Cue all the “she shook it off” jokes.
By Amy X. Wang
Published Last updated This article is more than 2 years old.

A $42 million lawsuit against pop idol Taylor Swift was officially tossed out of court this week.

On Tuesday (Nov. 10), US district court judge Gail Standish dismissed R&B singer Jesse Graham’s claims that Swift had plagiarized lyrics from his 2013 song ”Haters Gone Hate” for her own 2014 hit ”Shake It Off.”

Among the evidence were court documents that showed the phrases “haters gonna hate” and “players gonna play” had been listed as Google search trends years before Graham (real name: Jesse Braham) recorded his track.

Adding insult to injury, the unusual language in Standish’s decision appeared to parody the very issue under dispute. According to celebrity gossip blog Perez Hilton, Standish wrote:

At present, the court is not saying that Braham can never, ever, ever get his case back in court. But, for now, we have got problems, and the court is not sure Braham can solve them. As currently drafted, the complaint has a blank space—one that requires Braham to do more than write his name. And upon consideration of the court’s explanation in part two, Braham may discover that mere pleading Band-Aids will not fix the bullet holes in this case. At least for the moment, defendants have shaken off this lawsuit.

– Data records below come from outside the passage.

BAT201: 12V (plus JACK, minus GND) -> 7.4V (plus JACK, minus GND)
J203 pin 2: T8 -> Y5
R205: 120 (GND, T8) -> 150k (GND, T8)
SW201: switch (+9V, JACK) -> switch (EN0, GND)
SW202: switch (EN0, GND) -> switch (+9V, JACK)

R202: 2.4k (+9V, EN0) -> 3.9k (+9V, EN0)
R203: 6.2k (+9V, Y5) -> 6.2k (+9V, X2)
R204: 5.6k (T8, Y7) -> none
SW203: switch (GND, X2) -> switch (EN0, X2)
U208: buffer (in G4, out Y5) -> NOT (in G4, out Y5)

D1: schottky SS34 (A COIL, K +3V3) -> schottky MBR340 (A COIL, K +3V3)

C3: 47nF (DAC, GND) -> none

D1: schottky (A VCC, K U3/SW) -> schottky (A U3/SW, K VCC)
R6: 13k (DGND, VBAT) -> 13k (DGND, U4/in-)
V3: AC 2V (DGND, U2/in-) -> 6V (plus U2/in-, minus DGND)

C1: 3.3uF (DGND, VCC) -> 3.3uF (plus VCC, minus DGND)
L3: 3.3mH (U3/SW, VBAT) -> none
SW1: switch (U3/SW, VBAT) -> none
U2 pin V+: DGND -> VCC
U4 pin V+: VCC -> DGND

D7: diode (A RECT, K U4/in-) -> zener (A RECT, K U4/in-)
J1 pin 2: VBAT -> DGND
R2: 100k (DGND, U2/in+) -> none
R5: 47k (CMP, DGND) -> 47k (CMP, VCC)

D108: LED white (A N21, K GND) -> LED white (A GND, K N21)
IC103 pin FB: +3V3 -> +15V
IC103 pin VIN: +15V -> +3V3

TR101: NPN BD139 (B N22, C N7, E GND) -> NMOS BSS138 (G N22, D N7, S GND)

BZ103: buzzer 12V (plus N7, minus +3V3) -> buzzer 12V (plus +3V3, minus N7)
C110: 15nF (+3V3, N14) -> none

Standish alludes to an assortment of Swift hits, such as 2014’s “Bad Blood” (the original lyric: “Now we got problems, and I don’t think we can solve them”), 2014’s “Blank Space,” and 2012’s “We Are Never Ever Getting Back Together.”

It’s been a victorious week for Swift, as she recently settled another copyright infringement lawsuit against her. Still pending, though, is her legal spat with a radio DJ who allegedly tried to grope her when she went on his show.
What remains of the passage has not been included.